One of four accepted phenotypes in the 2013 cr-CBD criteria, naPPA is a clinical syndrome involving effortful, agrammatic speech accompanied by apraxia of speech, groping, distorted speech, and/or relatively preserved single-word comprehension but impaired grammar or sentence comprehension. This term (or similar ones) is also used outside of the cr-CBD criteria in the context of recent classifications of primary progressive aphasia.


Progressive supranuclear palsy syndrome (PSPS)


One of four accepted phenotypes in the 2013 cr-CBD criteria (for p-CBD only), PSPS includes features such as vertical supranuclear gaze palsy (or impaired vertical saccades), parkinsonism, postural instability or falls, urinary incontinence, and/or behavioral changes. This term is also used outside of the cr-CBD criteria in recent papers attempting to distinguish between clinical presentations suggestive of PSP and the pathologic diagnosis of PSP.


Alien limb phenomena (ALP)


ALP include a variety of behaviors, including purposeless wandering of the limb, dissociation from one’s own limb, impulsive hand groping or grasping, intermanual conflict, enabling synkinesis, and magnetic apraxia. While simple levitation and parietal drift can be seen in patients with CBS and CBD, these behaviors are insufficient for a diagnosis of ALP.


Cortical sensory loss


Cortical sensory loss refers to impairments in sensation related to cortical rather than peripheral dysfunction. Examples include


Agraphesthesia (the inability to recognize writing on the skin by touch alone), which can be tested by drawing numbers on a patient’s palm


Impaired stereognosis (the ability to recognize an object by touch alone), which can be tested by having a patient close his or her eyes and handing them small objects such as coins


Extinction


Impaired two-point discrimination


Apraxia


Apraxia is the inability to performed skilled or learned movements (where this inability cannot be explained by other deficits).

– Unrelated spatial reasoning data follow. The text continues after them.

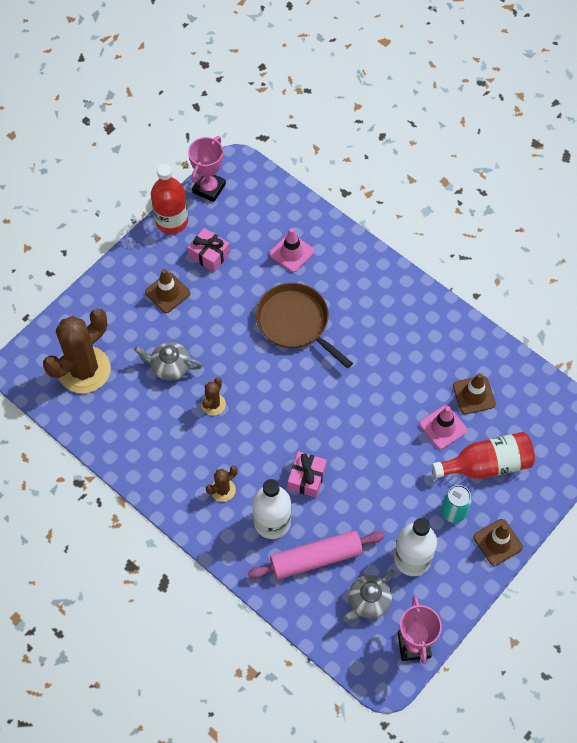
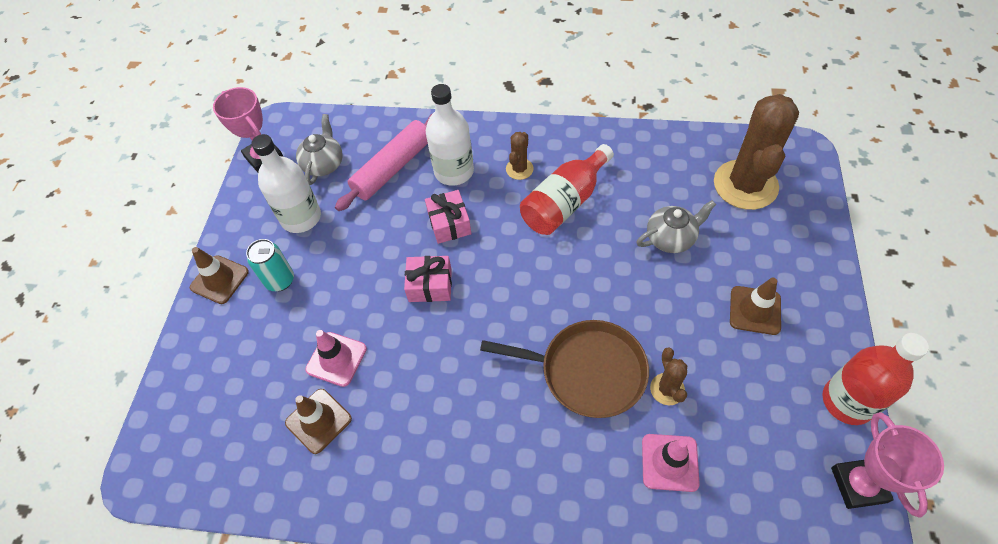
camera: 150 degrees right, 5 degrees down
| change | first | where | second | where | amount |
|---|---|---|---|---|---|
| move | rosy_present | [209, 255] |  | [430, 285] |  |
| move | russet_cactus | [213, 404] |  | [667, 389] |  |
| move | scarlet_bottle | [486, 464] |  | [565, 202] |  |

There are numerous reports of CBD coexisting with other pathologic diagnoses (11,3538), with one series of PSP patients reporting coexisting CBD pathologic findings in 32% of cases (38). Given overlapping clinical presentations, shared association with the H1 tau haplotype (39), and similar 4R-tau pathologies, whether PSP and CBD may represent different presentations of a single disorder remains an area of active discussion.


CLINICAL DIAGNOSIS


Accurate in-life diagnosis of CBD is challenging due to heterogeneity of presenting phenotypes. In addition to CBS, other clinical diagnoses for patients later shown to have CBD include PSP (911,13,15,27,31,4044), frontotemporal dementia (FTD) (10,13,27,31,37,40), AD (13,26,27,31,40), primary progressive aphasia (PPA)/progressive nonfluent aphasia (PNFA) and/or apraxia of speech (AOS) (13,26,37,45), and others (Table 16.2). As described above, the first criteria for the clinical diagnosis of CBD to incorporate phenotypes other than just CBS were published in 2013 (28). Application of these criteria is a two-step process (Fig. 16.2): (1) assigning a clinical phenotype or phenotypes (Table 16.3) and (2) assessing for a diagnosis of cr-CBD, p-CBD, or neither (Table 16.4).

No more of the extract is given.